Wednesday, January 18, 2012

Ending Campaign, Huntsman Plans to Drop Out and Back Romney (Time.com)

Jon Huntsman signaled that he will bow out of the Republican presidential race Monday morning and endorse Mitt Romney, winnowing the GOP field and giving Romney a boost just five days before South Carolina's pivotal Jan. 21 primary.

Huntsman will announce his decision, revealed Sunday night by campaign officials, at a Monday morning speech in Myrtle Beach. The move comes less than a week after the former Utah governor battled to a third-place finish in New Hampshire, the state on which he staked his campaign. (VIDEO: 'Humble' Jon Huntsman Announces 2012 Run)

After failing to break through in the Granite State, Huntsman's days in the race were numbered. Though he treated the disappointing result as a triumph -- confetti showered the stage at his New Hampshire send-off Tuesday night -- and journeyed south vowing to fight on, Huntsman's campaign was running on fumes, bereft of the money and momentum required to run ads or contest a protracted primary fight. While his exit was anticipated, the timing was a surprise. Earlier Sunday, he earned the endorsement of South Carolina's The State newspaper.

Advisers cast Huntsman's decision as a way to help Romney to wrap up the nomination and turn his sights to Barack Obama. The former Massachusetts governor, fresh off wins in Iowa and New Hampshire, is scrambling to fend off attacks from a slew of conservative challengers who see this week's Palmetto State primary as their last, best hope to stall Romney's push for the nomination. Huntsman's slim support base -- after notching 17% in New Hampshire, he has polled in the low single-digits in South Carolina -- is most likely to throw its support to Romney. (MORE: The Huntsman Fallacy)

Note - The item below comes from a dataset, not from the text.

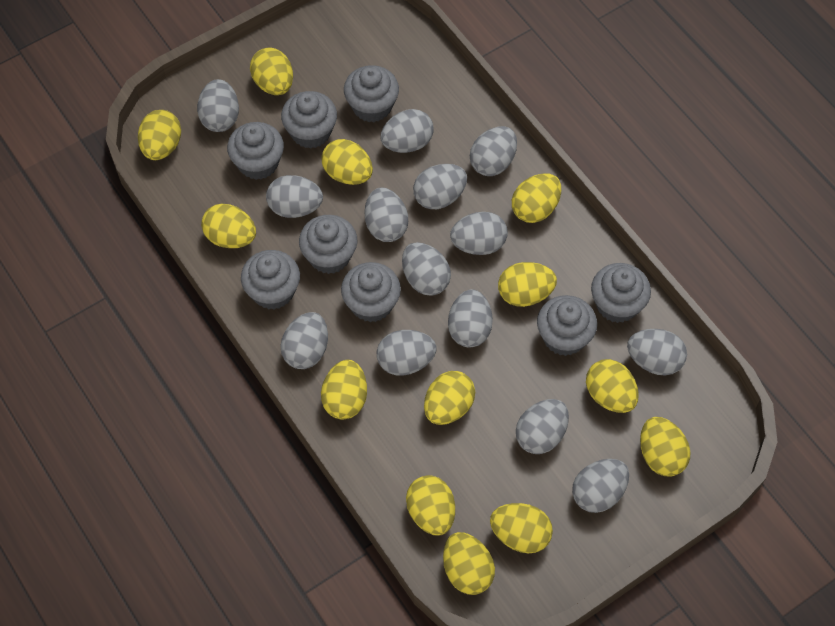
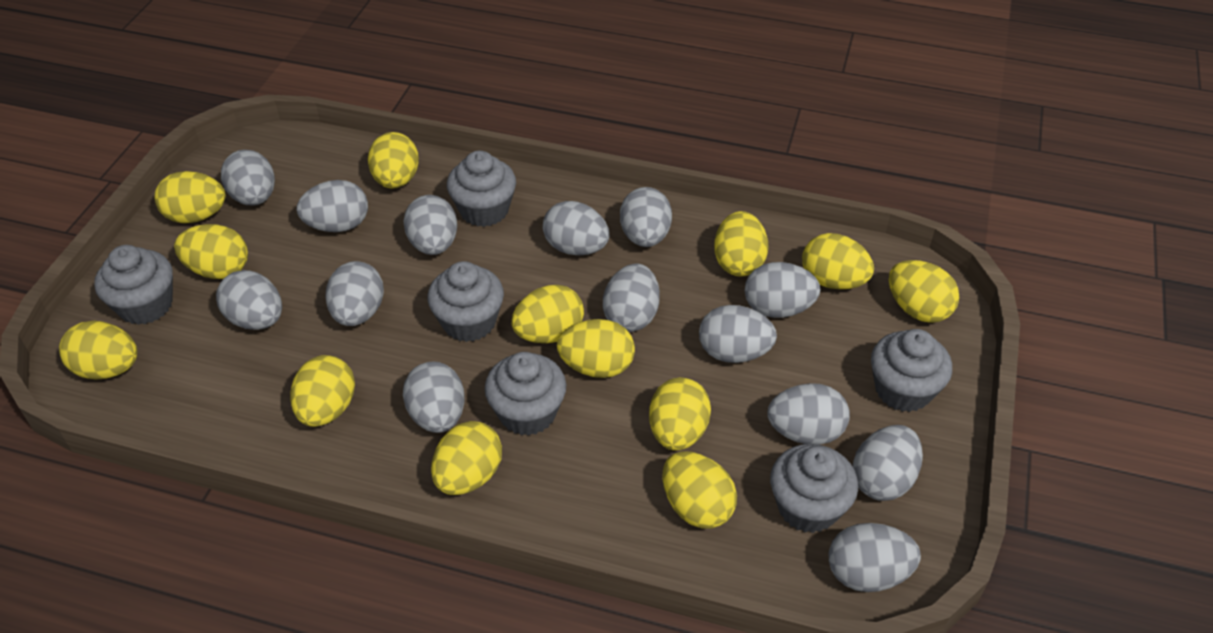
grey cupcake: 8 -> 6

Whether Romney's camp will embrace the endorsement is another matter. After pledging to make comity a hallmark of his campaign, Huntsman sharpened his tone toward the Republican front-runner as his own fortunes sputtered. In recent weeks, he bitterly hammered Romney for being a political "chameleon" who lacked core convictions and "likes firing people." On the eve of the New Hampshire primary, Huntsman suggested Romney's remarks about sacking insurance companies, taken against the backdrop of his record at Bain Capital, rendered him "completely unelectable." Now Huntsman is calling Romney the GOP's best hope to oust Obama in the fall.

Huntsman's exit caps a campaign that sputtered badly after a splashy beginning. A popular governor with impeccable foreign-policy credentials, Huntsman's plunge into the presidential race last summer was met with media fanfare and whispers among Democrats that his moderate tone and knack for knitting together bipartisan coalitions could make him a tough general-election match-up. His campaign kickoff in June painted him as a conservative in the Reagan mold. But he struggled from the start to find a foothold in a crowded GOP field. (MORE: Jon Huntsman: The Potential Republican Presidential Candidate Democrats Most Fear)

As Utah governor, Huntsman compiled a conservative record on fiscal issues, abortion and gun rights while presiding over a surge in job growth. Instead of heralding these credentials, Huntsman often preferred the language of moderation. He decried partisan bickering, made a show of bucking GOP doctrine on issues like global warming and refused to criticize Obama, under whom he served as Ambassador to China. With primary voters hungry for red meat, he served up a steady diet of civility and compromise, and the recipe didn't take. At debates Huntsman was by turns wooden and jocular, muddying his strong grip of foreign policy and conservative tax plan with an off-kilter joke or a Mandarin phrase. Behind the scenes, his campaign was racked by infighting early on. In one of the race's richest ironies, Huntsman -- the wealthy son of a billionaire chemical manufacturer -- was hamstrung all along by a lack of money, struggling to dredge up enough cash to go up on the air until it was too late. (Though in the end, his super PAC spent some $2 million to run spots in New Hampshire, more than any other campaign.)

It wasn't enough. As a relative moderate running in a bull market for conservatives, Huntsman may have been doomed from the start, but he inflicted further damage by failing to zero in on a message. A few days before the New Hampshire primary, during a campaign stop in Concord, Huntsman was asked whether the experience of running had disabused him of the notion that there was still a place in politics for a centrist like himself. Huntsman, whose aides labored daily to cast him as a conservative alternative to Romney, didn't bother to dog whistle. "Some people like to call it centrist or something else. I do what I do based on a view of this country and its future," he said. "I'm a realist, at the end of the day. I don't like to spend a lot of time posturing...I'm just going to be who I am." Too many voters were left unsure what that was.